#### Material provided ####
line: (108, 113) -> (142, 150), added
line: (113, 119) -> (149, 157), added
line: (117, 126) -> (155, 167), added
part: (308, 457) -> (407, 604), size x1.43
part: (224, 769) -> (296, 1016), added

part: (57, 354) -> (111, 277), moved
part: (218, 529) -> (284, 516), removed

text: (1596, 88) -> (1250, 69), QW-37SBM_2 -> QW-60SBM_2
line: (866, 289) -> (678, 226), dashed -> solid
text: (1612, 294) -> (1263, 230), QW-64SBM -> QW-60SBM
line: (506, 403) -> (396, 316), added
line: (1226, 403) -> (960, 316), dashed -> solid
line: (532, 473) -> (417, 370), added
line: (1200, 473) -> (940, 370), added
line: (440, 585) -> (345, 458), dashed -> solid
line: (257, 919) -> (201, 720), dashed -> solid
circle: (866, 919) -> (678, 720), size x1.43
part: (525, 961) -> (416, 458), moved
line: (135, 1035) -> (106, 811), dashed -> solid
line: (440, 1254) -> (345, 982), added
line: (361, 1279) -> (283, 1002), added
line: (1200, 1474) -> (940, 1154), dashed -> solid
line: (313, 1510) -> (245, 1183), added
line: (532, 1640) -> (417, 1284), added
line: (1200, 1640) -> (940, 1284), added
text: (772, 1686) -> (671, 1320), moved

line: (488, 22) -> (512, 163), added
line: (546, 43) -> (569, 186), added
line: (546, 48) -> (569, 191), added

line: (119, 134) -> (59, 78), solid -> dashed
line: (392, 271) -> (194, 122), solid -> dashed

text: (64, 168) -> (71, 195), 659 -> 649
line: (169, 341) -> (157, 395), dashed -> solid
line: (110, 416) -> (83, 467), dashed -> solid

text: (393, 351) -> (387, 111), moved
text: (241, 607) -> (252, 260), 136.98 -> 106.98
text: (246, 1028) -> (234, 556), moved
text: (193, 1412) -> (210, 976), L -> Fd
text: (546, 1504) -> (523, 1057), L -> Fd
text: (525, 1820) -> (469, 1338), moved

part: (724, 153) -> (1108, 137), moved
####
Task to complete:
Your answer should be the data above, retyped in full and unaltered.

Task output:
line: (108, 113) -> (142, 150), added
line: (113, 119) -> (149, 157), added
line: (117, 126) -> (155, 167), added
part: (308, 457) -> (407, 604), size x1.43
part: (224, 769) -> (296, 1016), added

part: (57, 354) -> (111, 277), moved
part: (218, 529) -> (284, 516), removed

text: (1596, 88) -> (1250, 69), QW-37SBM_2 -> QW-60SBM_2
line: (866, 289) -> (678, 226), dashed -> solid
text: (1612, 294) -> (1263, 230), QW-64SBM -> QW-60SBM
line: (506, 403) -> (396, 316), added
line: (1226, 403) -> (960, 316), dashed -> solid
line: (532, 473) -> (417, 370), added
line: (1200, 473) -> (940, 370), added
line: (440, 585) -> (345, 458), dashed -> solid
line: (257, 919) -> (201, 720), dashed -> solid
circle: (866, 919) -> (678, 720), size x1.43
part: (525, 961) -> (416, 458), moved
line: (135, 1035) -> (106, 811), dashed -> solid
line: (440, 1254) -> (345, 982), added
line: (361, 1279) -> (283, 1002), added
line: (1200, 1474) -> (940, 1154), dashed -> solid
line: (313, 1510) -> (245, 1183), added
line: (532, 1640) -> (417, 1284), added
line: (1200, 1640) -> (940, 1284), added
text: (772, 1686) -> (671, 1320), moved

line: (488, 22) -> (512, 163), added
line: (546, 43) -> (569, 186), added
line: (546, 48) -> (569, 191), added

line: (119, 134) -> (59, 78), solid -> dashed
line: (392, 271) -> (194, 122), solid -> dashed

text: (64, 168) -> (71, 195), 659 -> 649
line: (169, 341) -> (157, 395), dashed -> solid
line: (110, 416) -> (83, 467), dashed -> solid

text: (393, 351) -> (387, 111), moved
text: (241, 607) -> (252, 260), 136.98 -> 106.98
text: (246, 1028) -> (234, 556), moved
text: (193, 1412) -> (210, 976), L -> Fd
text: (546, 1504) -> (523, 1057), L -> Fd
text: (525, 1820) -> (469, 1338), moved

part: (724, 153) -> (1108, 137), moved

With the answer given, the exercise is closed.